Os sindicatos que representam os professores admitiram, este sábado, recorrer a providências cautelares para tentar impedir que 139 docentes da Segurança Social sejam colocados em inatividade, ao abrigo do regime de requalificação.

Os serviços jurídicos da Federação Nacional dos Professores (Fenprof), afeta à CGTP, e a Federação dos Sindicatos da Administração Pública (Fesap), do universo da UGT, estão a analisar a situação dos educadores a trabalhar para o Instituto de Segurança Social (ISS), que foram notificados pelos respetivos serviços, e vão analisar a possibilidade de interpor providências cautelares para evitar a sua colocação na requalificação (ex-mobilidade especial).

«Estamos a aguardar o resultado da análise que os nossos advogados estão a fazer para decidirmos se avançamos para tribunal com providências cautelares individuais ou coletivas, para evitar que estes docentes sejam colocados na requalificação», disse à agência Lusa o secretário-geral da Fenprof. Mário Nogueira lembrou que é a primeira vez que o Governo tenta colocar docentes neste regime de inatividade e considerou a «situação muito preocupante».

Já o dirigente da Fesap, José Abraão, disse à Lusa que os serviços jurídicos da federação vão analisar, a partir de segunda-feira, a possibilidade de recorrerem a providências cautelares para impedir a colocação de educadores de infância ao serviço da segurança social, em regime de requalificação.

O ISS tem em curso um processo de requalificação que envolve 697 trabalhadores, dos quais 139 são docentes, que já foram notificados e que têm dez dias para se pronunciar.

De acordo com um comunicado da Fenprof, os seus sindicatos começarão, na segunda-feira, a acompanhar individualmente os associados já notificados, de forma a seja dado todo o apoio jurídico de que necessitam.

Nalguns casos, os trabalhadores têm um prazo de dez dias para se pronunciarem sobre se concordam ou não com a decisão, podendo alegar não se encontrarem abrangidos pelos critérios previstos na lei ou, também, o facto de os sindicatos não terem sido ouvidos no processo. Noutros casos, foram contactados para entregarem o seu currículo, para ser submetido a uma análise curricular, na sequência da qual os serviços irão selecionar os que passarão à requalificação. Os primeiros decorrem da extinção de carreiras e, os segundos, da extinção de postos de trabalho.
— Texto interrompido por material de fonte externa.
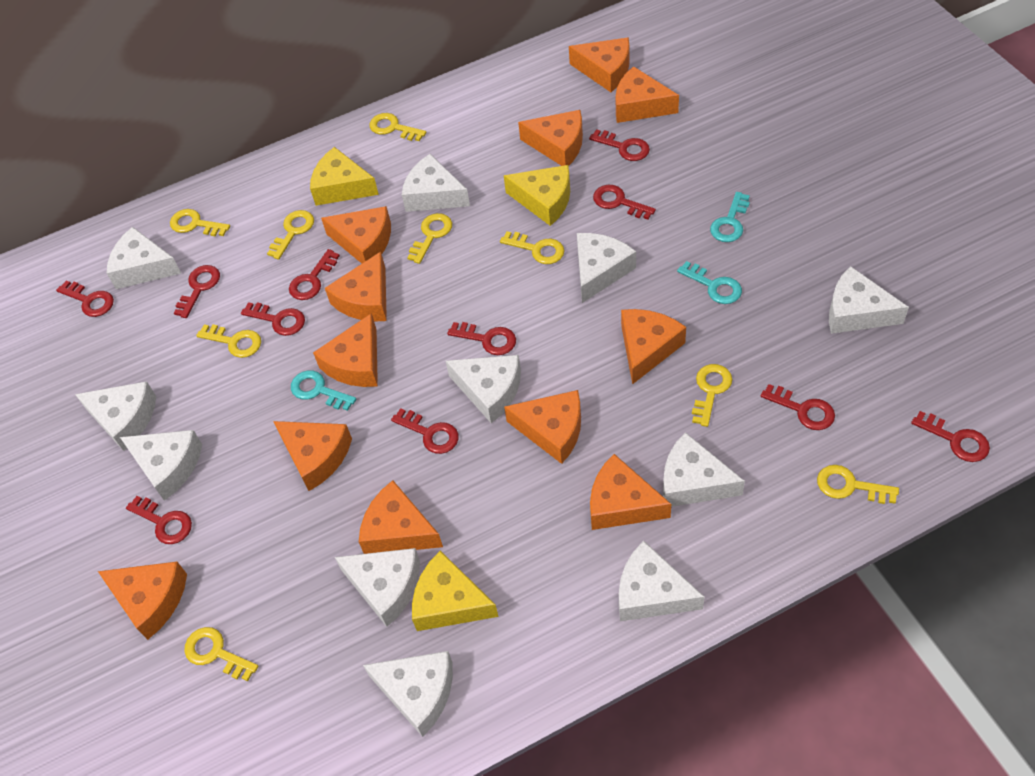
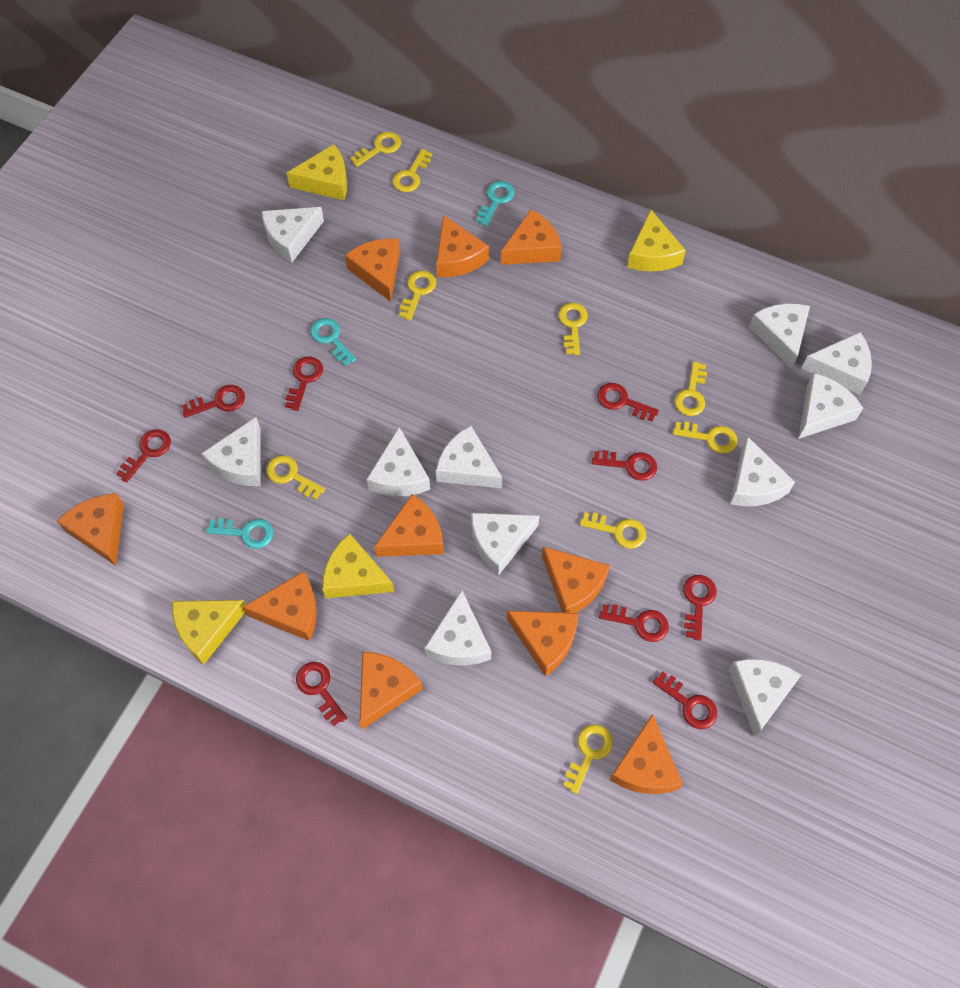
orange cheese: 12 -> 10
red key: 11 -> 9
yellow cheese: 3 -> 4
Segundo José Abraão e Mário Nogueira esta situação tem a ver com o facto de o ISS ter transferido as funções relacionadas com a Educação e o Ensino na sua dependência, para o setor privado social subsidiado – as Instituições Privadas de Solidariedade Social. Mário Nogueira contestou que se tratem de trabalhadores sem funções atribuídas e referiu, como exemplo, que uma das docentes notificadas na sexta-feira trabalhava na supervisão de infantários.

O Instituto de Segurança Social (ISS) notificou já 196 trabalhadores para passarem à requalificação, dado que ocupavam postos de trabalho extintos, e está a notificar todos os assistentes operacionais para passarem por um processo de seleção que irá colocar 526 deles em requalificação. O objetivo é que os trabalhadores dos ISS considerados excedentes sejam colocados em situação de requalificação até dia 18 de dezembro.

O processo de reorganização do pessoal do ISS tem por base um estudo de avaliação enviado pelo instituto para o Ministério da Solidariedade, Emprego e Segurança Social e para o Ministério das Finanças, que contém uma previsão dos efeitos concretos da reorganização nos mapas de pessoal.

Segundo um despacho do secretário de Estado da Administração Pública, da análise do documento do ISS sobressai a proposta de redução de 697 postos de trabalho, dos quais 526 assistentes operacionais, 139 docentes, 22 técnicos de terapêutica, sete enfermeiros e três técnicos de orientação escolar/social. A proposta refere ainda «a carência de ocupação de 35 postos de trabalho necessários», relativos a 20 técnicos superiores, 13 da área de fiscalização, um diretor de Segurança Social e um diretor adjunto de Segurança Social.

O ISS tem atualmente 8.442 postos de trabalho e diz ter necessidade de 7.780, o que resulta numa diferença de 662 postos de trabalho.

O regime de requalificação prevê a colocação de funcionários públicos em inatividade, a receberem 60% do salário no primeiro ano e 40% nos restantes anos. Os funcionários com vínculo de nomeação, anteriores a 2009, podem ficar na segunda fase, até à aposentação, porque não podem ser despedidos. Mas os funcionários com contrato de trabalho em funções públicas, posteriores a 2009, podem enfrentar a cessação do contrato, se não forem recolocados noutro serviço público no prazo de um ano.